Un risultato positivo quello raggiunto dalla struttura martana dove nel mese di gennaio e febbraio milioni di uova di coregone, sono andate a riempire le numerose campane di vetro, chiamate di Zug. Dentro la struttura sotto l’occhio attento dei pescatori, dopo il tempo di maturazione, circa 37/38 giorni, sono venuti alla luce milioni di avannotti, in attesa di ripopolare il lago di Bolsena. Grazie alla cattura da parte dei pescatori dei riproduttori più grandi dei coregoni, una volta spremuti dalle uova, le stesse, hanno portato ad una esponenziale numero degli stessi di circa 5 chili, per ogni campana di vetro.

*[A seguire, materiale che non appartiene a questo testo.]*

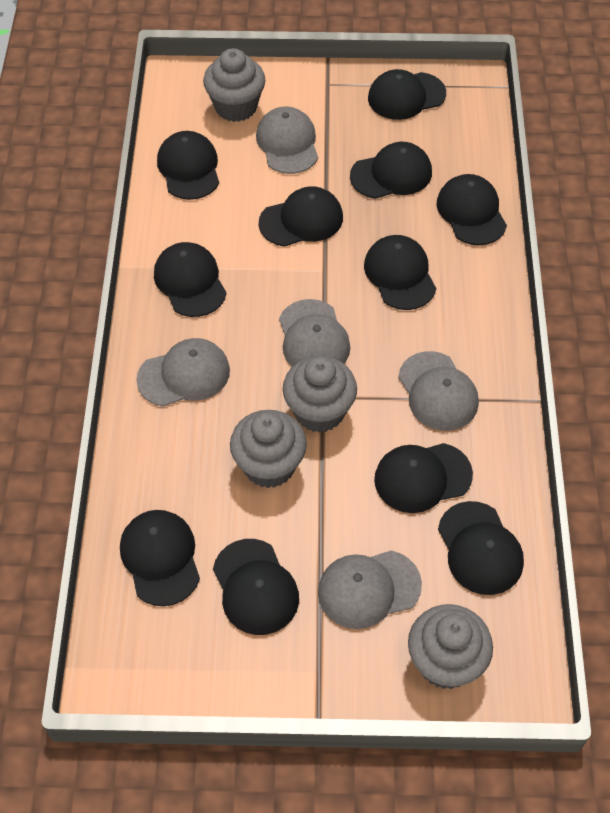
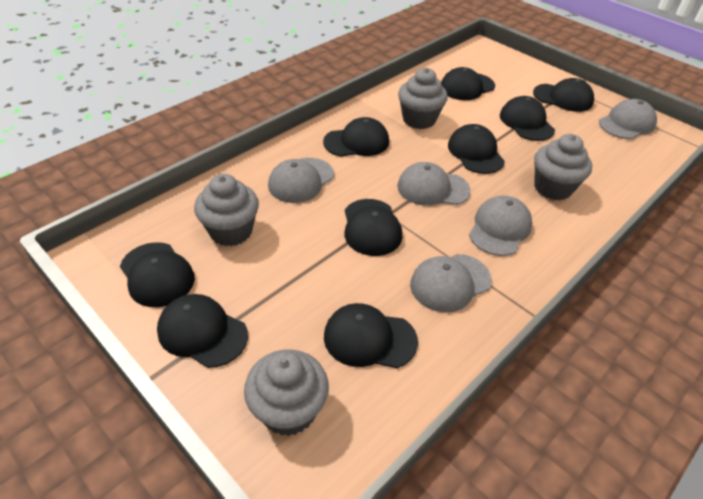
black cap: 11 -> 9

Tanta soddisfazione da parte degli addetti all’incubatoio che con pazienza, hanno seguito le varie fasi di maturazione delle uova che andranno a ripopolare il lago di questa specie di pesce così genuino e sano. Grazie ad un sistema idraulico che sfrutta la stessa acqua del lago, l’incubatoio ittico di Marta, gestito da alcuni volenterosi pescatori, i veri custodi del lago, con la loro esperienza, durante la maturazione delle uova, ne hanno seguito costantemente tutte le fasi della loro crescita, all’interno delle campane di vetro, con attenzione ed impegno, ed i risultati nel corso degli anni hanno registrato una costante crescita. Dati importanti e soddisfacenti, frutto di lavoro ed impegno da parte dei lavoratori del lago. Un notevole aiuto come sempre è stato dato dall’amministrazione comunale di Marta, finalizzato ad arricchire quel patrimonio ittico, il quale non è a vantaggio solo dei pescatori, ma di tutta l’economia dei paesi del bacino, legata alla lavorazione, trasformazione e commercializzazione del prodotto.